February 9, 2014 is a day to remember in many more ways than one.
It is not an earthquake that hit something somewhere. It is not a flood that engulfed English villages (although that happened too) and it is not some major lottery win that would have astounded folks around Europe (although that also happened).
February 9, 2014, is a day of shame (for 49.7% of the voting public) or indeed a day of glorious victory (for the slim majority of the voters, i.e. 50.3%) for Switzerland. On Feburary 9, 2014, the Swiss held a referendum – they call it direct democracy – in their Alpine paradise. The objective made euroskeptics tick and right-wing freaks rejoice (as Le Pen demonstrated after the results were published): to limit – or cap, in football speak – the number of immigrants to this land of milk and honey (or bigotted and crooked bankers and opportunistic sycophants, as others would say). That was the motion at stake.
The proposition was a curious one – but then again, perhaps not – when one considers that the Swiss, who always strive to eat the cookie, marry the baker and buy the pastry shop at the same time, could not have created the wealth they have without the help foreigners who built their motorways and tunnels (Italians), who clean their dirty laundry and the restaurant kitchens (Tamils), who sweep their streets (anybody, as long as it is not the Swiss themselves), who care for their sick in the hospitals (Africans, Kosovars, Serbs and Croats to name a few), and who take care of their elderly in over-priced old people’s homes (Hungarians, Romanians, Czechs and Slowaks). And who lecture at their universities (any national with a proper IQ). But also, who deposited their honest or ill-gotten gains in Swiss banks.
Or, indeed, who play football for this nation of chosen people.
Frankly, there exists no Swiss national squad that could have qualified for the FIFA 2014 World Cup in Brazil, were it not for the likes of Kasami, a midfielder from Macedonia, Barnetta, midfielder from Italy, Xhaka, the top ranked midfielder from Kosovo, Dzemaili, midfielder from Macedonia, Bernaglio, “Switzerland’s” goalkeeper from Italy, Inler, the midfielder from Turkey, Senderos the defender with a Spanish father, Gavranovic, the striker from Croatia, Mehmedi, a striker from Macedonia, Drmic, another striker from Croatia, Seferovic, a striker from Bosnia-Hercegovina, Rodriguez, a defender from Spain, Fernandes, a Midfielder from the Cape Verde Islands and the two Kosovar midfielders Behrami and Shakiri, both stars in their own right.
Of the 23 players in the Swiss squad who were selected to make the trip to Brazil, nearly twice as many hail from another motherland than those lowly eight who have “real” Swiss family names (and play like that, too). The Swiss have a funny way of celebrating patriotism by elevating footballers to the level of national heroes – like just about anywhere else – except that in their case, these heroes hail from lands despised, defamed and mistreated by the majority of the Swiss (Kosovo, Serbia, Albania above all).
It takes some nerve to conduct oneself the way the Swiss do – and get away with it.

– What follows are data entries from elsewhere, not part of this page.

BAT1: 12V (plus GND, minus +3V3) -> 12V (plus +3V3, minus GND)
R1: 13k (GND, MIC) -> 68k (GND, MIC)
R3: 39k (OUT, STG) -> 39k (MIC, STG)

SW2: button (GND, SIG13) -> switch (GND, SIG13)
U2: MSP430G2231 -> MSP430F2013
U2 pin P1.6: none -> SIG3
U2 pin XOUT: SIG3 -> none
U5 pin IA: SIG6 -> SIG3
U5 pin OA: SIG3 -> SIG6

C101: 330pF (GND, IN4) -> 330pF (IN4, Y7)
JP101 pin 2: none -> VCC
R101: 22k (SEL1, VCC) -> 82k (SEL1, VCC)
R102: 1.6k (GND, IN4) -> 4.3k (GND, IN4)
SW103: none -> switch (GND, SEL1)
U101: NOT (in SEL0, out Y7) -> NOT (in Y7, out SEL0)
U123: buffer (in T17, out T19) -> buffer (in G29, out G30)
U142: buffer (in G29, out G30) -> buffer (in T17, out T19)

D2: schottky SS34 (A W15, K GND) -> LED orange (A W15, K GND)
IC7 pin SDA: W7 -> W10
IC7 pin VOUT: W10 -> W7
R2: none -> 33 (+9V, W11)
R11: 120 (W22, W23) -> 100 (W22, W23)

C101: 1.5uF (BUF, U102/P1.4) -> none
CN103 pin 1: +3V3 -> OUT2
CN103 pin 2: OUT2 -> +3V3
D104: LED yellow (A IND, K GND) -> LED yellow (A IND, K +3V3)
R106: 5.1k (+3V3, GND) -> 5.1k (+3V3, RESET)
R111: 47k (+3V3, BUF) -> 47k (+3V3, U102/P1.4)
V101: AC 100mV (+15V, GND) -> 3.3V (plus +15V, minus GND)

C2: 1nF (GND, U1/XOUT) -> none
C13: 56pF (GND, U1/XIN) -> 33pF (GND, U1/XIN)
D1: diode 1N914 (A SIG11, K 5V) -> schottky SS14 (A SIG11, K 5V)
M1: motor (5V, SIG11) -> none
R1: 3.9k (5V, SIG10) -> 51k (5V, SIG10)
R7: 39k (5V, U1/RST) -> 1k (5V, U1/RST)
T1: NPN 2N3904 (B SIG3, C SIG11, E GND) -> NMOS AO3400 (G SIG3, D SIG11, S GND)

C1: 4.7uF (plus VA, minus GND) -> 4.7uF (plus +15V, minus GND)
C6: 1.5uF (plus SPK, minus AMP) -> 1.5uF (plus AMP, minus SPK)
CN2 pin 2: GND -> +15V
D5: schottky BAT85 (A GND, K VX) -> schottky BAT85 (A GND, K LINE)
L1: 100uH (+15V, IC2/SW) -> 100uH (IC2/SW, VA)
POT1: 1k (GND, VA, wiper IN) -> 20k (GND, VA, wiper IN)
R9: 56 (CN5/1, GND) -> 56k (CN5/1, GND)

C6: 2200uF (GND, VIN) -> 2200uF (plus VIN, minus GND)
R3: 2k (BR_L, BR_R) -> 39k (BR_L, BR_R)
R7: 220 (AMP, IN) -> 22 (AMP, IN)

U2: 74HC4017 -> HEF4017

You should have seen the national joy that erupted on all networks when young Yuri Podladtchikov, Russian by any account, won a gold medal in Sochi – for the Swiss. This stand-up kid said in a subsequent interview what most refugees and asylum seekers to this land have always thought but hardly every uttered: ” I simply had to be better than my classmates because I was always the outsider”. Point taken. And he is. Better. In many more ways than one, young Yuri.
This web magazine is Swiss owned. It is a magazine that strives to be inclusive, not discriminatory. It is one that listens to all sides of the story without prejudice or a preconceived position. This web magazine is dedicated to football, or rather: the business and the politics of the game. And while we are a Swiss publisher, we rather adhere to the maxims of Dufour and Dunant than to the misguided lunacy of a group of demagogues in our own land. Extremists who are often more racist than those who should bury their heads deep in shame over the 500 years of slavery, genocide and human rights abuses they have committed, yet feel, to this day, that rampant (mostly covert) racism is the best response to their collective historic crimes, instead of a hard look in the mirror of their own incomplete and failing societies. We are deeply sorry for what the 0.3% of our coutnrymen have created by voting for the offensive initiative. But it won’t change our own position to be open to all dialogue and seek to deliver a quality product without the xenophobia that increasingly dominates Europe.